[mythtv-users] MythTV looks incredible

Joseph A. Caputo jcaputo1 at comcast.net
Mon Oct 13 12:12:53 EDT 2003


On Monday 13 October 2003 03:06 pm, James Pifer wrote:
> Hi. I have been looking for a DVR to run on Linux for a while. I came
> across the web site last week and it looks awesome. 
> 
> I've searched the mailing list and read a bunch of stuff, plus looked
> over the web site. I do have a couple questions (or verification) before
> I go buy cards for this. 
> 
> I tape a lot of shows using VCR's and the playback quality blows, which
> is the big reason I want to do this. I also want to playback on my home
> theater (Infocus X1). 

If you have a good-quality VCR (especially one w/S-Video out), use 
good-quality videotapes and record at the best quality setting on your VCR 
(usually 'SP'), then I doubt you'll see much of a picture improvement by 
switching to a PVR.  Garbage in, garbage out, as they say... 


> So, I need a tuner card plus a video card that supports Video out. 
> For cost/performance break point and known supported cards I'm looking
> at:
> Hauppauge WinTV-PVR-250 Tuner (want MPEG2 for DVD's)
> AGP Geforce4 MX440 DDR64 w/TVout
> (My system is an Athlon 1.2Ghz with 1 GB SDRAM)
> 
> Looks like I can pick the cards up on ebay for somewhere around $150.
> 
> Assuming I have everything right so far, my only concern with this setup
> is how much am I going to miss having the remote control when watching
> the recordings (or live TV) on my home theater? Any comments to that?

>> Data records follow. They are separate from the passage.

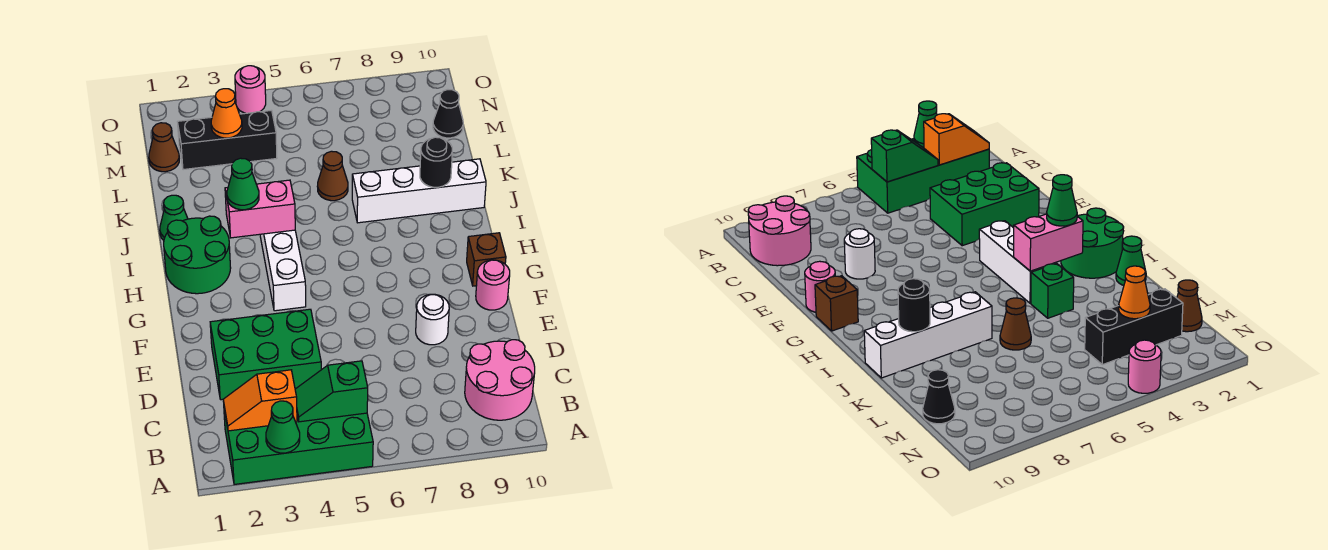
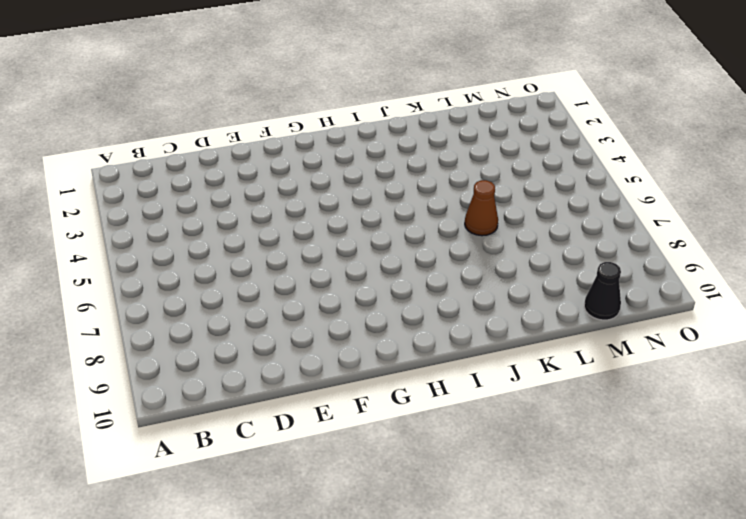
none -> green brick A2:B5 level 1
none -> pink round brick B9:C10 level 1
none -> green brick D2:E4 level 1

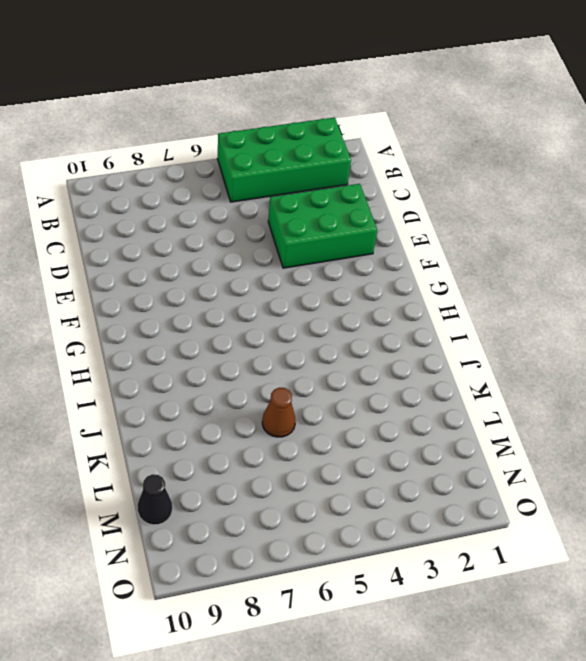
none -> pink round brick B9:C10 level 1
none -> white round brick E8 level 1
none -> pink round brick F10 level 1

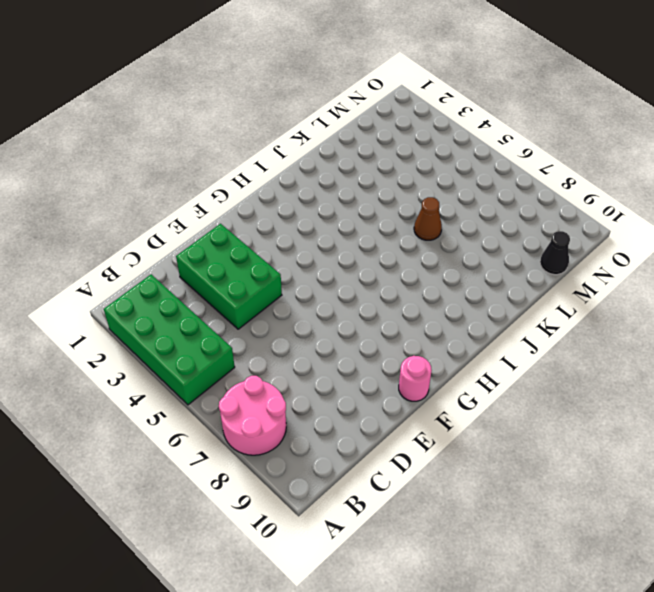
pink round brick A7:B8 level 1 -> pink round brick B9:C10 level 1
none -> white round brick E8 level 1
none -> white brick G4:I4 level 1
none -> brown brick G10 level 1

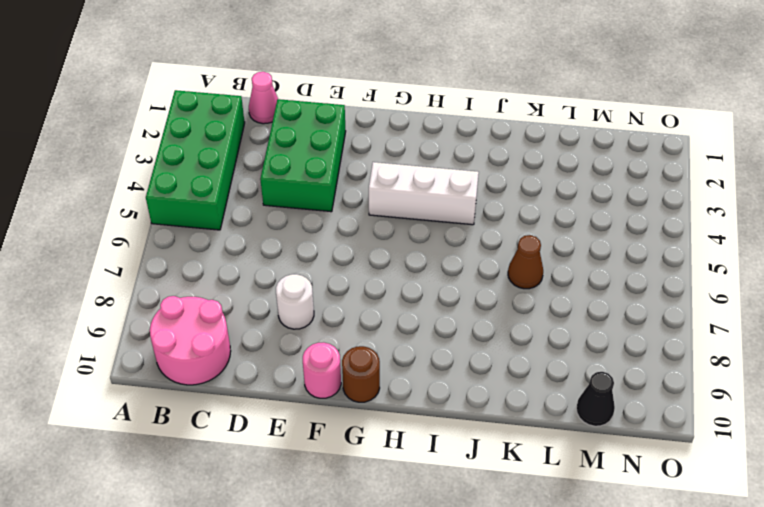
pink cone C1 level 1 -> none
brown round brick G10 level 1 -> brown brick G10 level 1
none -> green round brick H1:I2 level 1
none -> green cone J1 level 1
none -> green brick J4 level 1

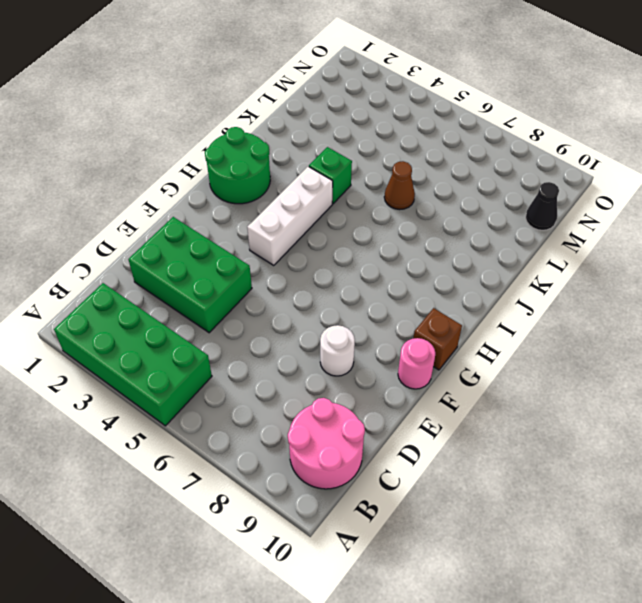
none -> green cone J1 level 1
none -> white brick J7:J10 level 1
none -> brown cone M1 level 1

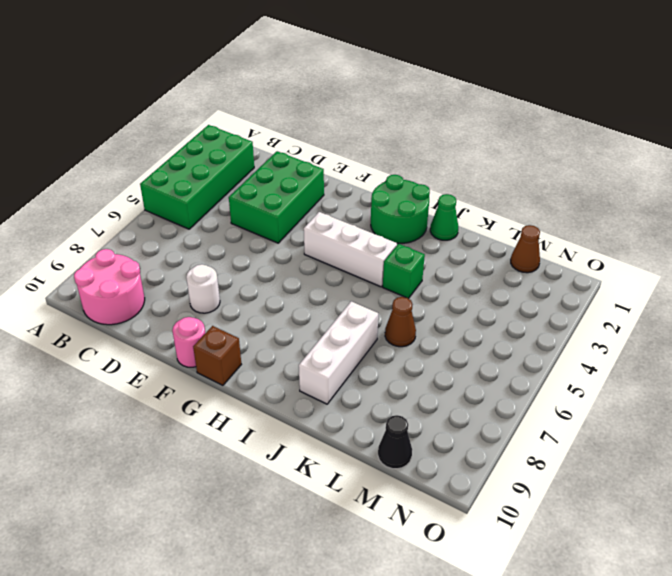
white brick J7:J9 level 1 -> white brick J7:J10 level 1
none -> black brick M2:M4 level 1
none -> pink round brick O4 level 1
none -> green cone A3 level 2

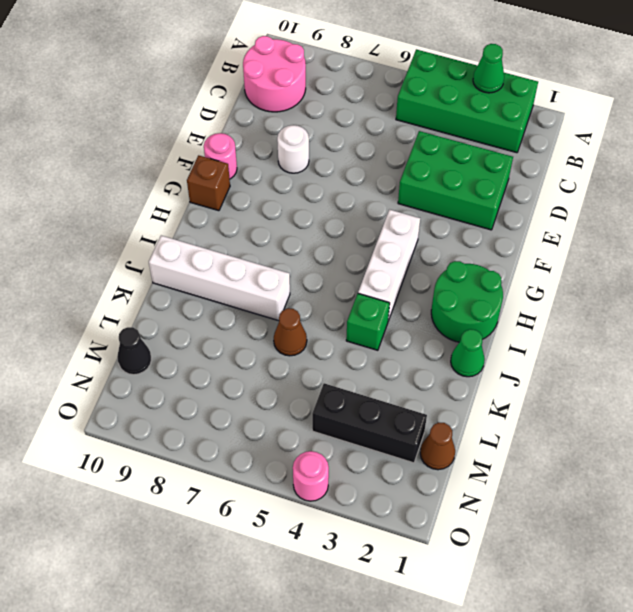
none -> orange slope B2:B3 level 2 top 3
none -> green slope B4:B5 level 2 top 5
none -> pink brick I3:I4 level 2

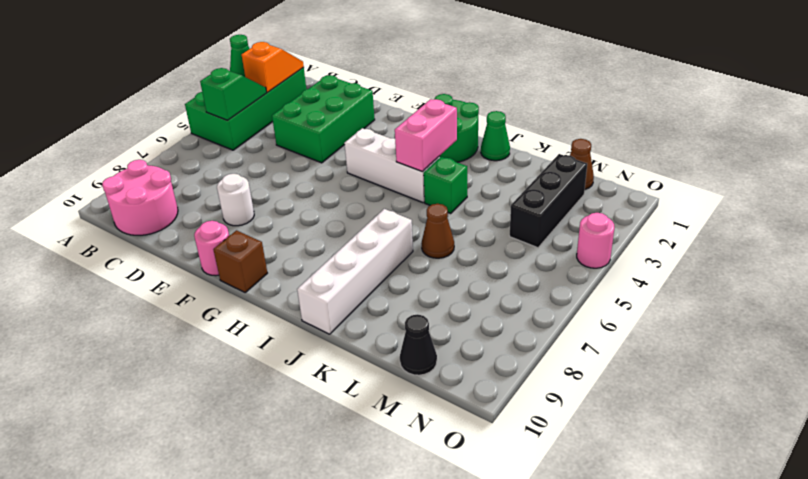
none -> black round brick J9 level 2
none -> orange cone M3 level 2
none -> green cone I3 level 3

The PVR-250 comes with a remote; see the mailing list archives for issues 
people have had getting it working.

Also, you say you want MPEG-2 for DVDs... what exactly do you mean by this?  
If you mean you would like to use your Myth recordings to author DVDs, then 
yes, you should be able to do that with the appropriate DVD-authoring 
software.  If you're talking about ripping DVDs, then you don't need anything 
besides a DVD-ROM drive, lots of CPU and time.